Maybe you were at the top of the field because of luck. Maybe your success wasn’t the result of hard work — maybe it was just a fluke.
You can’t shake the feeling that you should be lucky, grateful that no one else knows your secret — the fact that your prowess is defined by an illusion of confidence and in reality, you’re an imposter, hiding the secret of your incompetence with acts of faith and divine will.
But what if your luck runs out? Will the success give way too?
You feel like a fraud. You are dealing with impostor syndrome, a persistent, internalized fear of self-inadequacy. You tell yourself it will get better in time.
3. Detachment
You need a reason to care. Rather than dealing with compassion fatigue, you are struggling with the opposite — a dearth of compassion, for yourself and others. Every day you strive to form some semblance of interest for anything tangible in your life.
Everything feels listless. Life just is. Work is work. School is school. Your relationship is unchanged. The spark is gone. Maybe it isn’t the relationship that’s dying — it’s you.
Where has the passion gone? The feeling? The joy? You used to get an incredible thrill from your projects at work, laugh hysterically at your partner’s antics, take the dog to the park without being asked. Now everything feels like a chore — setting the table for dinner and hearing your partner say, “Honey, what’s for dinner? What do you want?” only to respond, “Whatever’s in the kitchen. Pizza is cool, I guess.” You’ve ordered in the last four nights in a row — setting the table is all about preserving the pretense of caring, preserving the ritual.
Your mother asks you how you’ve been — you haven’t seen her in a while — you shrug and say “Fine.” She asks you why you’ve been avoiding her phone calls and you tell her you’ve been busy. She says, “Busy with what?” You respond, “The usual.”
Your partner asks you if you two are still on for date night. You tell her you’d rather have a night out with the boys. This is the fifth time in two weeks that you’ve taken a raincheck.
When you’re not apathetic toward your usual day-to-day routine, you’re pessimistic about your life’s possibilities. You’re less engaged with the present moment, trying to escape the gloom that settles into your depressing routine.

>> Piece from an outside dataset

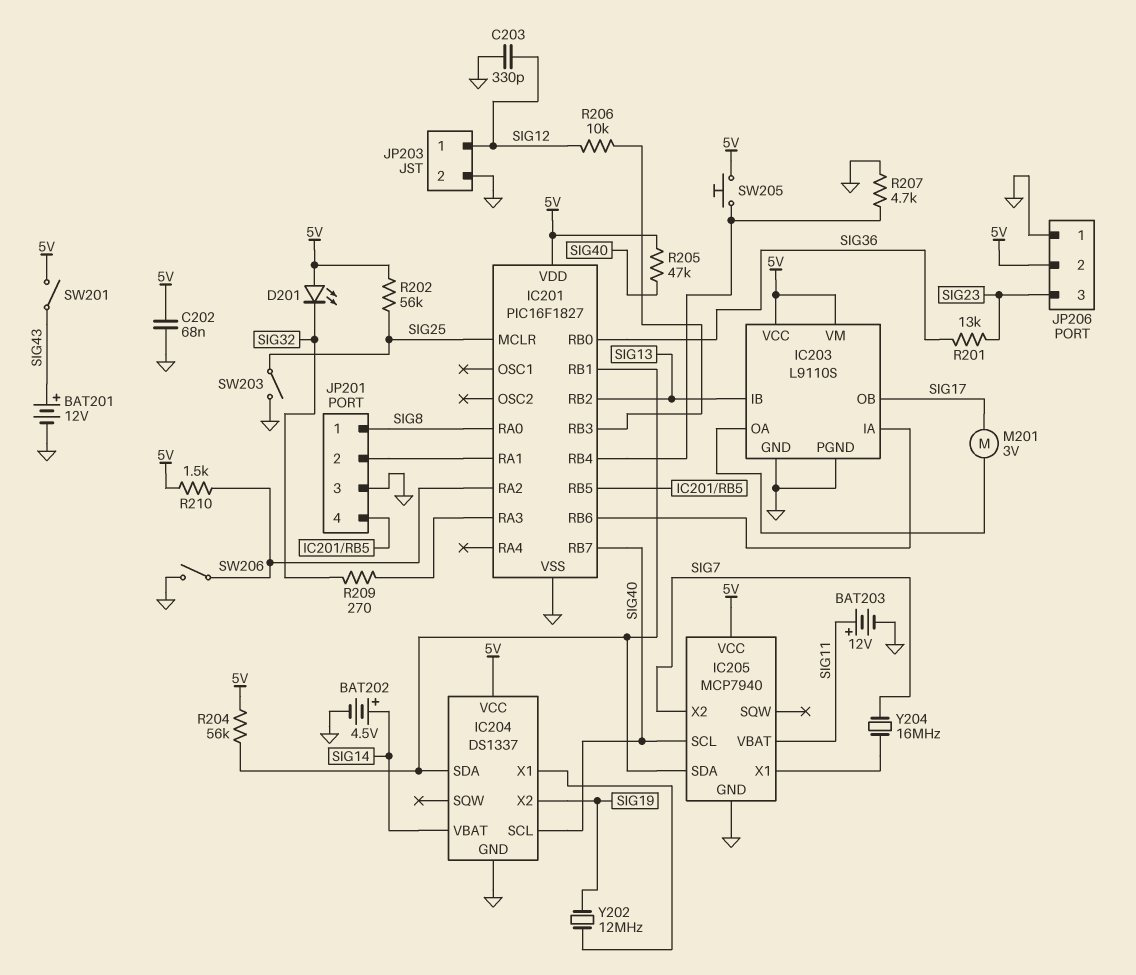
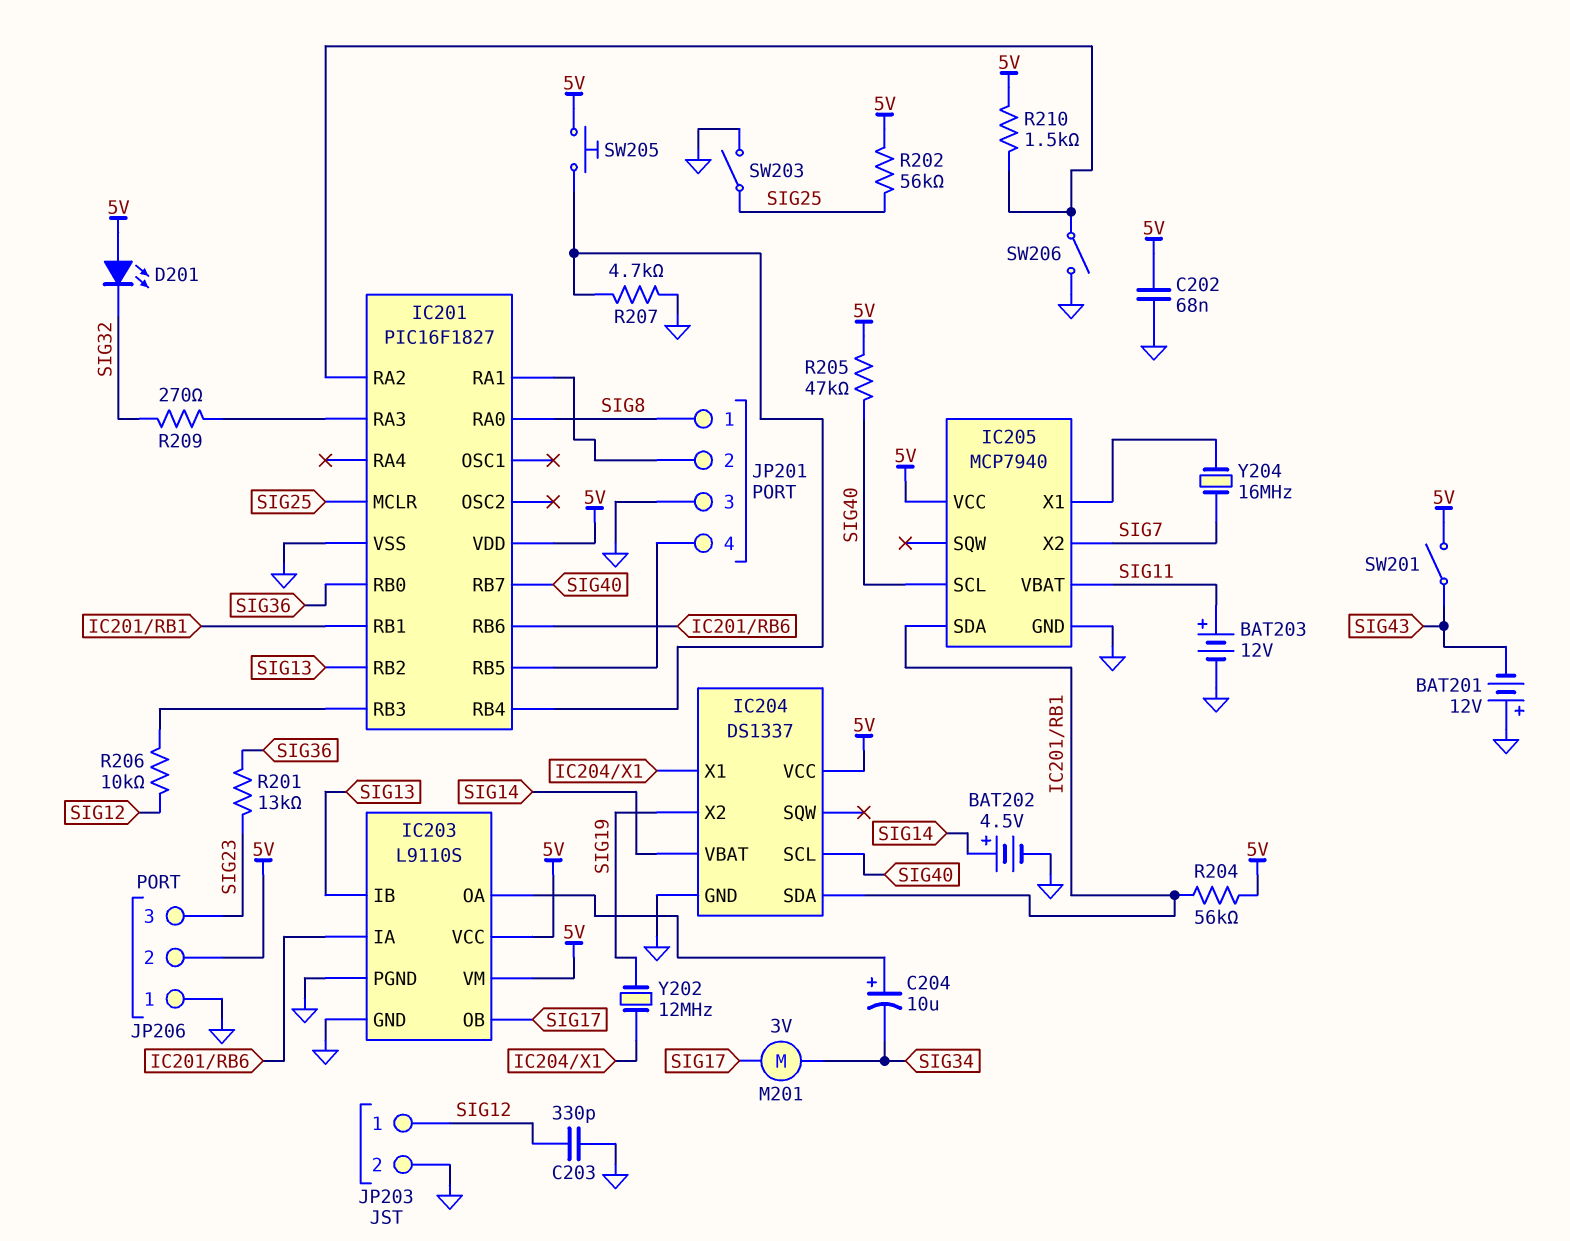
BAT201: 12V (plus SIG43, minus GND) -> 12V (plus GND, minus SIG43)
C204: none -> 10uF (plus IC203/OA, minus SIG34)
M201: motor 3V (IC203/OA, SIG17) -> motor 3V (SIG17, SIG34)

You’re skipping on lunch dates with your buddies, passing on meals, sleeping in during work hours, staying home on your off days.
You alienate yourself because you feel empty inside, drained beyond measure. Something compels you to isolate yourself, deal with your frustrations alone.
You draw inward, pushing the people who could help you away. They don’t understand how tired you are. They don’t understand you are attempting to cope the best way you can. You just need time.
You don’t know who you are anymore, and neither does anyone else. How did you get here?
You’re lost. You’re wondering how to find yourself again, wondering whether you can even be found.
You reach out, for the first time in a long time, to the people who haven’t yet abandoned you. In lieu of offering them an explanation for your odd behavior, you tell them you just need more time.
You always need more time. Time away from work. Time away from yourself. Space in your relationship. Just for a while.
“Please,” you plead to your exhausted loved ones, “just a little more time.”
They don’t tell you what you already fear. You are running out of time to change your life.